One of our popular benchmarks is our compile test. This takes a fixed version of Chromium v56, and runs it through the MSVC compiler with linking as per the directions given on by the Chromium developers. A typical test can run from 40 minutes to 3 hours depending on the processor, and taxes the single thread, the multi-thread and the memory performance of the system. We've seen that it does not particularly take kindly to processors with victim caches, such as Skylake-X or AMD Ryzen, with limited scaling on the code workflow. Despite the per-core performance dip from Skylake-S to Skylake-X, the top processor still has the best absolute performance. Converting our data to the number of compiles per day per dollar gives the following graph:

The cheaper end of the graph is surprisingly high, dominated by Intel's dual-core Pentium (with hyperthreading) being offered for super low prices.
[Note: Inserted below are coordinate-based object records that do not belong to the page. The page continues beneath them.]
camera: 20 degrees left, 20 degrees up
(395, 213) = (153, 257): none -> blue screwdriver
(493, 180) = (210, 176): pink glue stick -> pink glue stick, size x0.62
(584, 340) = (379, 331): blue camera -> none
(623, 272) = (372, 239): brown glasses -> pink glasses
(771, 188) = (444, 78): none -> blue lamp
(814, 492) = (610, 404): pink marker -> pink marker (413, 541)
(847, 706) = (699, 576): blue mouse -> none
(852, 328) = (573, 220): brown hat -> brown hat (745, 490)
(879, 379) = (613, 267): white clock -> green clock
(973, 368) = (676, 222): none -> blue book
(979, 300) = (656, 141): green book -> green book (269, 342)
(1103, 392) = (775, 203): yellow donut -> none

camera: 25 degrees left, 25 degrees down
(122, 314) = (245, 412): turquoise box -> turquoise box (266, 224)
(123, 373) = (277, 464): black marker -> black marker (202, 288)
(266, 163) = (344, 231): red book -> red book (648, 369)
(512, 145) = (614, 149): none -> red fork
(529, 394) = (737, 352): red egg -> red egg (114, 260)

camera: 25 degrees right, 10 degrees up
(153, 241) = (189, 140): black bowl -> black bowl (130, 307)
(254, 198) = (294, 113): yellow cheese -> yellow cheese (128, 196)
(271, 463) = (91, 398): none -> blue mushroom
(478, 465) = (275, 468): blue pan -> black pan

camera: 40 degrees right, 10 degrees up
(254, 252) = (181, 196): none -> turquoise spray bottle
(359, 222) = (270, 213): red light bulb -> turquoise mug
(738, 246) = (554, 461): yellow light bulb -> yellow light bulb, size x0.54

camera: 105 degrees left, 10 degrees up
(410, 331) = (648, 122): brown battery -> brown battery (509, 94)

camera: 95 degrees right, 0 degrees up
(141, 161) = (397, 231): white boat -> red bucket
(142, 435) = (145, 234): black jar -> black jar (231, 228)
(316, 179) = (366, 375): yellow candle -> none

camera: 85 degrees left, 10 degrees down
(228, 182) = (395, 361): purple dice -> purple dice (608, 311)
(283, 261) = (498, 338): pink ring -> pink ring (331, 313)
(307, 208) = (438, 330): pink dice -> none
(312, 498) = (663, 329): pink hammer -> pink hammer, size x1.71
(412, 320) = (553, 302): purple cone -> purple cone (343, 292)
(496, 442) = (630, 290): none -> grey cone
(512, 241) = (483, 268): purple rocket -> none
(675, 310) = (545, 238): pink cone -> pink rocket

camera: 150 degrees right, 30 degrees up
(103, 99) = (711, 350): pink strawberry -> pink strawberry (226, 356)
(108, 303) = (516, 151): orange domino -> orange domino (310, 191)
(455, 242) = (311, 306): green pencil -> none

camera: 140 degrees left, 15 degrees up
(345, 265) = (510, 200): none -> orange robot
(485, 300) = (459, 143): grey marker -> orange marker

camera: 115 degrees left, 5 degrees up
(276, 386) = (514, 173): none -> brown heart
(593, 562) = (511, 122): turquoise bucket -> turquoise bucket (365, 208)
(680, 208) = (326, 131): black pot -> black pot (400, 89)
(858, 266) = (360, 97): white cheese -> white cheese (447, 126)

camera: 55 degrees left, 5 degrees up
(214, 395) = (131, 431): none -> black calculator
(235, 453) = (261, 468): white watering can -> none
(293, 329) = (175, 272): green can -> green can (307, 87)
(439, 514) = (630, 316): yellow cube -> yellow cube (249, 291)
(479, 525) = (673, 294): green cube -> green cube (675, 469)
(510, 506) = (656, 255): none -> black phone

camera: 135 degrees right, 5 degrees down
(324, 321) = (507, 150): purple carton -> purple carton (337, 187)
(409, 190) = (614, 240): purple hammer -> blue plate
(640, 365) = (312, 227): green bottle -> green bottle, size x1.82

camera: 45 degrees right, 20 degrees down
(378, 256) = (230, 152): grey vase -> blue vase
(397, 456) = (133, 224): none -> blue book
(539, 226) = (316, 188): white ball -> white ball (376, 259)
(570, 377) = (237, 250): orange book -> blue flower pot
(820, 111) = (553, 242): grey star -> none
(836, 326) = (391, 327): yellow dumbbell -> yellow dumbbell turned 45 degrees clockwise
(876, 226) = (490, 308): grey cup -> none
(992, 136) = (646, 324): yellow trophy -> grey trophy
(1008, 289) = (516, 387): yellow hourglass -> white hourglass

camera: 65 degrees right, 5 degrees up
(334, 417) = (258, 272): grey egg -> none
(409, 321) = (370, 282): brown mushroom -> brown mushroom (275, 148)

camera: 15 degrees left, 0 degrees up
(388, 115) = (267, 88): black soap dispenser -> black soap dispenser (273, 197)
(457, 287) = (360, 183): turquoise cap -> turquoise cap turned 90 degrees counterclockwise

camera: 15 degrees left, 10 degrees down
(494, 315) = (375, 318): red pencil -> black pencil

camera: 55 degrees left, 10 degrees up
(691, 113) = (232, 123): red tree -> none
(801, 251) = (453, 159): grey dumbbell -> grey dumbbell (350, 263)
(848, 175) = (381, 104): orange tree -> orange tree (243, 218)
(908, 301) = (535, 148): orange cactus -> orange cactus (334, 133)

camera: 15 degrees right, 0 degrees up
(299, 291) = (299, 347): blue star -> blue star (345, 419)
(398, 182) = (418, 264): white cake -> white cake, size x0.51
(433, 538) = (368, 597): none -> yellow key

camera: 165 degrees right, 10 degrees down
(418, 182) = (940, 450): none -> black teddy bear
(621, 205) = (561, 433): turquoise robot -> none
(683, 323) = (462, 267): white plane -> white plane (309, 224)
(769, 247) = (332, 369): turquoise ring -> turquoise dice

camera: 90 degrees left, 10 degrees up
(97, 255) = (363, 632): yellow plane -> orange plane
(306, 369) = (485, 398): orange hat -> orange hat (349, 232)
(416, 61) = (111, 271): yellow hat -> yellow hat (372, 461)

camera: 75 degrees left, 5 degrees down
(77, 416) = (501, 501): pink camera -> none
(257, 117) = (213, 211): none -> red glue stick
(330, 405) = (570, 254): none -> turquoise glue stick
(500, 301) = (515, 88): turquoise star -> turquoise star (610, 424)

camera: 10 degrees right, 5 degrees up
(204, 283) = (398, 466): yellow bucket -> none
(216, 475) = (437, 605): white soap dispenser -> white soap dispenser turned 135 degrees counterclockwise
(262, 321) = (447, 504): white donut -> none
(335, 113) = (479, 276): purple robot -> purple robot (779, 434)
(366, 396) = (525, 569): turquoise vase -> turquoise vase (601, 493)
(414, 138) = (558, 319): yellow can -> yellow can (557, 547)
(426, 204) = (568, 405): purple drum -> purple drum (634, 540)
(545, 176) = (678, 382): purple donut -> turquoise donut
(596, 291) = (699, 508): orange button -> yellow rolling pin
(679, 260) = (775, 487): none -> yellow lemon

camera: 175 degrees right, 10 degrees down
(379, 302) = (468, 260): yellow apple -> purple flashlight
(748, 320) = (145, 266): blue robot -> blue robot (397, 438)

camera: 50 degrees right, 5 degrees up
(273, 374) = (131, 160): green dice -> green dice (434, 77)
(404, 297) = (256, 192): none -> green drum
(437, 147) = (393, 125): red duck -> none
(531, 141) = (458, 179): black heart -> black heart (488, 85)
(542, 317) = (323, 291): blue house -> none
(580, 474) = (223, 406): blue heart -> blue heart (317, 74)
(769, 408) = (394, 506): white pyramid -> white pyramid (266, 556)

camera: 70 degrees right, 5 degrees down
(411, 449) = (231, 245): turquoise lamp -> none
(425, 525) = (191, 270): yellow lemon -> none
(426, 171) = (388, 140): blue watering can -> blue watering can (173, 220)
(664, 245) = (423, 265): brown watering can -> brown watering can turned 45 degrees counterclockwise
In the standard 'consumer' price range below $300, the mid-range Ryzen processors have a slight advantage, but, beyond the Ryzen 7 1700, Intel has the performance per dollar advantage all the way out to $2000.

Agisoft Performance Per Dollar

The Agisoft Photoscan software has been a key part of our performance testing for several years, demonstrating a true office workflow: archival purposes of taking 2D photos and converting them into 3D models. This is a computationally interesting algorithm, involving multiple single-threaded and multi-threaded stages.

Due to the single threaded elements of the algorithm, linear scaling is not observed as we ramp up through the core counts. At the mid-range consumer processor pricing, the twelve-thread Ryzen 5 processors sit above the quad-thread Core i5 parts, but beyond $330 or so, as we move into Intel's quad-core offerings and above, the performance per dollar is solely on Intel's side.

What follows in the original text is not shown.